Five-segment SRBs with modified nozzles were considered during the shuttle program, as a means of improving safety, payload-to-orbit performance and reducing system costs. In particular, it was expected to eliminate the shuttle’s hairy Return to Launch Site (RTLS) and Transoceanic Abort Landing (TAL) abort modes and provide greater capacity for an Abort Once Around (AOA) in the event of a Space Shuttle Main Engine (SSME) failure shortly after liftoff. And it would boost the shuttle’s payload-to-orbit capacity by almost 20,000 pounds (9,000 kg) to 60,000 pounds (27,200 kg). Shelved after the February 2003 loss of Columbia, the five-segment SRB was later revived (for a time) in support of NASA’s Constellation Program and Ares V super-heavylift rocket.
With the cancelation of Constellation and Ares V by the Obama Administration in 2010, new life was breathed into the five-segment SRB when NASA unveiled the SLS concept in September 2011.
A two-minute Qualification Motor (QM)-1 test firing took place in March 2015 to evaluate booster performance at peak operating temperatures of 32 degrees Celsius (90 degrees Fahrenheit), the expected “high-end” of its accepted propellant temperature range. This was followed by QM-2 in June 2016, which repeated the exercise at 4.5 degrees Celsius (40 degrees Fahrenheit), the “low-end” of the temperature range.
Earlier this summer, the ten SRB segments for Artemis-1—the first uncrewed test flight of the combined SLS/Orion vehicle—were delivered by rail from Promontory, Utah, to the Kennedy Space Center (KSC) in Florida for processing.
The purpose of the FSB-1 test is to permit engineers to evaluate potential new materials, processes and improvements for the boosters destined to power “downstream” missions, beyond Artemis-3, which is currently projected to deliver the first humans to the lunar surface since Apollo 17. Northrop Grumman previously told AmericaSpace that all ten booster segments for Artemis-2 and six of the segments for Artemis-3 are complete. “We plan to complete casting the tenth Artemis-3 segment this October and all ten segments would then be completed and through final assembly by April [2021],” Ms. Anderson advised us in an earlier communication. “We will transport Artemis-2 and Artemis-3 segments to KSC upon NASA’s request, generally a year prior to launch.”
In the meantime, in June NASA awarded Northrop Grumman a $49.5 million letter contract, authorizing the organization to begin ordering long-lead-time items for the boosters for Artemis missions 4-9, currently targeted to launch later this decade. According to Ms. Anderson, those items include propellant ingredients, insulation, cables, nozzle bolts and hardware and carbon cloth.

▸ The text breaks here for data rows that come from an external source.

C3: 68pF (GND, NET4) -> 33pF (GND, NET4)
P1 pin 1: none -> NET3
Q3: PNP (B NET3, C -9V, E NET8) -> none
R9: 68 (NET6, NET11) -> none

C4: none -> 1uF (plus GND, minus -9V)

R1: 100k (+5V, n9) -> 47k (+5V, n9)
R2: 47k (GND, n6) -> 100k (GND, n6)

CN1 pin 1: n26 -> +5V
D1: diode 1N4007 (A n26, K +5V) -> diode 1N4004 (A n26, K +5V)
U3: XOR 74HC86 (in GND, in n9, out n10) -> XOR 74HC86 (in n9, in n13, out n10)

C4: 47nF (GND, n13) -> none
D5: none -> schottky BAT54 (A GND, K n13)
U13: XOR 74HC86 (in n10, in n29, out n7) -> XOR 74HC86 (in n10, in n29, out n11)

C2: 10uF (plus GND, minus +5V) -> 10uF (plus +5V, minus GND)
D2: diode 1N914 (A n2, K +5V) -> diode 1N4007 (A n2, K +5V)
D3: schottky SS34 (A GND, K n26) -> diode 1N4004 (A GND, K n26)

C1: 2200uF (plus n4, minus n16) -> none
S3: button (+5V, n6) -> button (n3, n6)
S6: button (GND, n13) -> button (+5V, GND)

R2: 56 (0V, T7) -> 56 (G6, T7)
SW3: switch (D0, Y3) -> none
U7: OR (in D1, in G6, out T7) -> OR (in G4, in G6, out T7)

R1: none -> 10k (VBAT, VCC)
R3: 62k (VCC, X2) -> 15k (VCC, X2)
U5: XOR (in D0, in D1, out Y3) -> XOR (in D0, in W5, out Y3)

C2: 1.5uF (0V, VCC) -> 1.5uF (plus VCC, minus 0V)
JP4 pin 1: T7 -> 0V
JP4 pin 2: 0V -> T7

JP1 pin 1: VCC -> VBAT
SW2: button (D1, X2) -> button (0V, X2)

“Motor propellant and insulation materials…can take as long as 18 months to obtain,” said Tracy McMahan of NASA’s Marshall Space Flight Center (MSFC) in Huntsville, Ala., in comments previously provided to AmericaSpace. “In order to be able to proceed into manufacturing without major gaps in production once the major contract is in place, it is necessary to order these materials early, before the entire effort is negotiated and definitized.”